Ukraine Diaries: Olena
28-year-old Olena Mazurenko has kept diaries since the beginning of Russia’s full-scale invasion of Ukraine. She shares them with More to Her Story below.
Kyiv Region, Ukraine — March 10, 2022
It feels like the past has ceased to exist; it was just a dream. There is no future.
Everything is decided by the second… 60 seconds in a minute. It's been like this for 15 days. It seems to me that I have become callous. I look at the photos of burning cities, and there are no more tears. It's just empty.
How many more deaths? How did this happen?
Sometimes I want tears, but there are none. The tank is empty; it was emptied in the first days of the war. I still can't get used to this word...
Sometimes I forget when it's quiet. And then I hear jet planes and explosions...and I remember - we are at war. I never thought it would come. Words turned out to be a beautiful mirage. They don't mean anything anymore. The world seems to be saving us, but it is still hesitating. Our life seems to be valuable, but not as valuable as other people's. We seem to be Europeans, but we are not. So who are we?
When will the war end? And will it end? And what will happen after the last explosion? And where will we be? I ask myself, I ask.
Is God purifying us or punishing us? Is this the beginning or the end?
How many...how many more days? Or months? How many years?
We were all caught up in this whirlwind. And we are spinning like this, spinning.
What will happen to me? Who will I be?
It seems that I am carried by the current, and I do not even argue.
March 26, 2022
We were told to evacuate...
There was a setback. My eyes look bloodshot. There was a war.
Now, the fire is not scary, nor the smoky sky.
The clean sky is scary...
When an explosion is heard somewhere far away, and then silence, then another explosion, silence... and you wait. There will probably be more.

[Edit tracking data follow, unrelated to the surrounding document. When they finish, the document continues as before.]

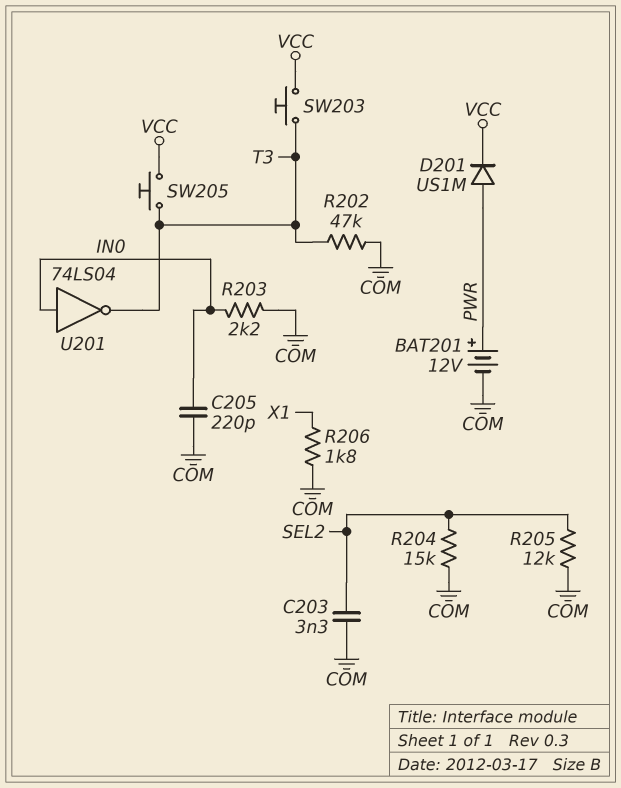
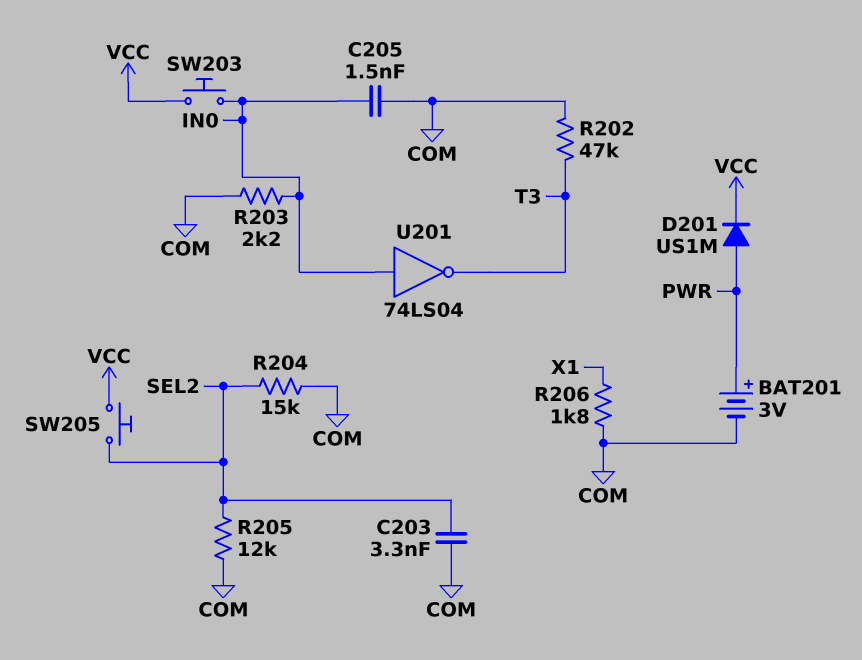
BAT201: 12V (plus PWR, minus COM) -> 3V (plus PWR, minus COM)
C205: 220pF (COM, IN0) -> 1.5nF (COM, IN0)
SW203: button (T3, VCC) -> button (IN0, VCC)
SW205: button (T3, VCC) -> button (SEL2, VCC)

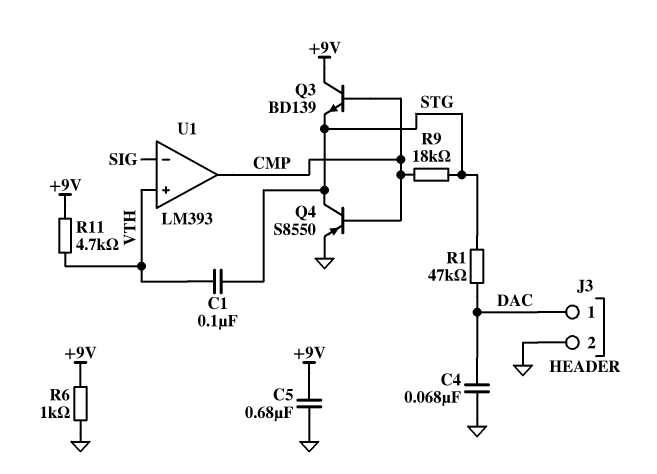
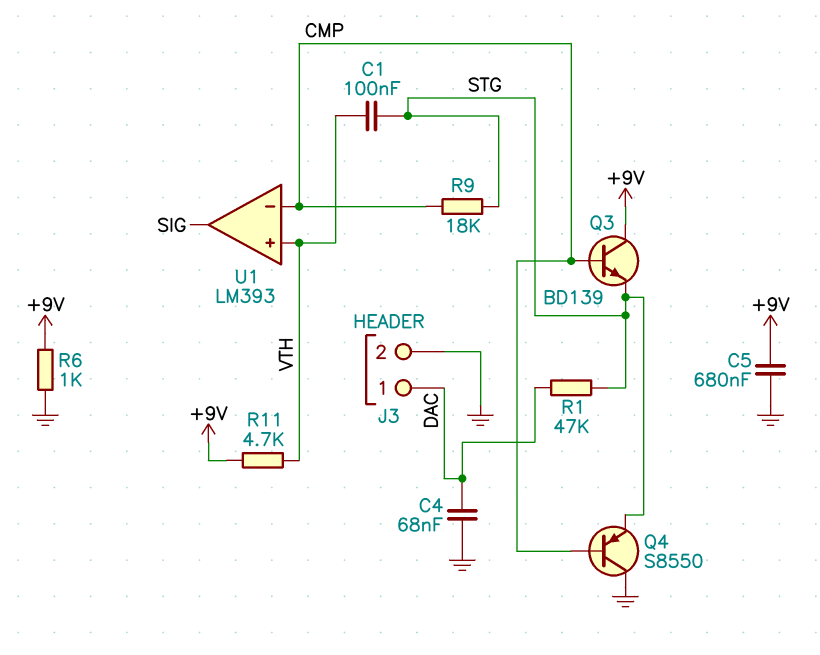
Q4: PNP S8550 (B CMP, C STG, E GND) -> PNP S8550 (B CMP, C GND, E STG)
U1 pin in-: SIG -> CMP
U1 pin out: CMP -> SIG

It's March 26th. I'm almost 26. Now I'm looking at the numbers strangely.
Now I look at the sky strangely.
Now the word "peaceful" will forever be a luxury.

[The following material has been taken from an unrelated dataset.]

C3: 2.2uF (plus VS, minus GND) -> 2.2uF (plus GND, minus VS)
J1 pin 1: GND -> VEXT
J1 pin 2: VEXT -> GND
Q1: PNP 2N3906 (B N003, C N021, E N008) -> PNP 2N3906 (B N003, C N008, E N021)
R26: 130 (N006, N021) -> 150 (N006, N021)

Now the morning has become sacred.
Now, the night is not a fairytale; the stars are not clear...
everything has become different.
Prayers at night became a mantra. And the tears are now like torrential rain, they start unexpectedly and disappear quickly. This is the ritual of war.
At first, it all looked exciting, but now, there’s a long road covered in blood.

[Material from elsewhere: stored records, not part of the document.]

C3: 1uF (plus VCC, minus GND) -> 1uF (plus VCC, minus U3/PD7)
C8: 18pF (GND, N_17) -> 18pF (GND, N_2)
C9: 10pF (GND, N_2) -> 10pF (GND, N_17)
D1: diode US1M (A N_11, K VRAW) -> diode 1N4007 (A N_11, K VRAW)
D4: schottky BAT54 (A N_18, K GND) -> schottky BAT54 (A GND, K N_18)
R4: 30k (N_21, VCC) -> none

Now, death does not seem absurd or shocking.
Now, the death of people with red armbands causes joy. But that is just an excuse—the enemy is not a person—the enemy is not even an insect, as the gray matter told us.
What did you do to us, war? Changed our priorities, divided us into camps. Now silence is tantamount to treason. Now the beautiful words about world peace are no longer worth anything. Either you call black black, or you just haven't seen death yet.
Talking about peace has somehow become uncultured. We don't like ambiguity.
March 28, 2022
The sounds of explosions bring you to consciousness. This is the new routine.
Instead of daisy petals, we started counting explosions.
The siren became a mournful song, just as resistance to will became an element of blood.
This is how a nation is reborn.
Now, our song will be about February and our invincibility.
It will be about the fact that will is stronger than fear.
April 4, 2022
Somehow, it got cold. There was a siren, an explosion, a cry, and death.
I look at photos, I hear about death. I am afraid that I can no longer cry. I am afraid that the news of the death does not shock me. The fact that a dead body does not cause me pain scares me.
War….what have you done to my soul? Now there is no song. April is not normal. It is April, and there is snow in the yard. It is out of a sense of solidarity. Even spring cannot be itself because our earth is crying.
Ghost towns are not just in the movies now. They are outside my window.
Our land cries while burying its children. Do you hear this sad song, too? The wind blows it everywhere.
April 5, 2022
Genocide was officially announced to us. This is what the Russian mass media said. Reasons? We are Nazis, and therefore we must be forcibly re-educated. That is, to make dead.
The dead do not speak.
April 7, 2022
Quiet, very quiet. Nights are like that. But when there is a war... a long pause is the most terrible. Everything goes quiet, and then...an explosion. And these sounds, they play with you. You think: "If I didn't die then, maybe now is my finale?" These are my feelings in the first seconds of the sound of explosions or airplanes.
It's my birthday in the war, and I have strange feelings. My desires have descended several levels below, from self-fulfillment to security—Maslow's pyramid.
Now, the calls have become warmer, and the messages are more sincere. But where to go next? Everything around us has changed, and all desires have fallen into an eternal sleep. Is this a fairy tale?
26. I reached this milestone. Now the clock starts over, but those years are already in the past. My year began in war.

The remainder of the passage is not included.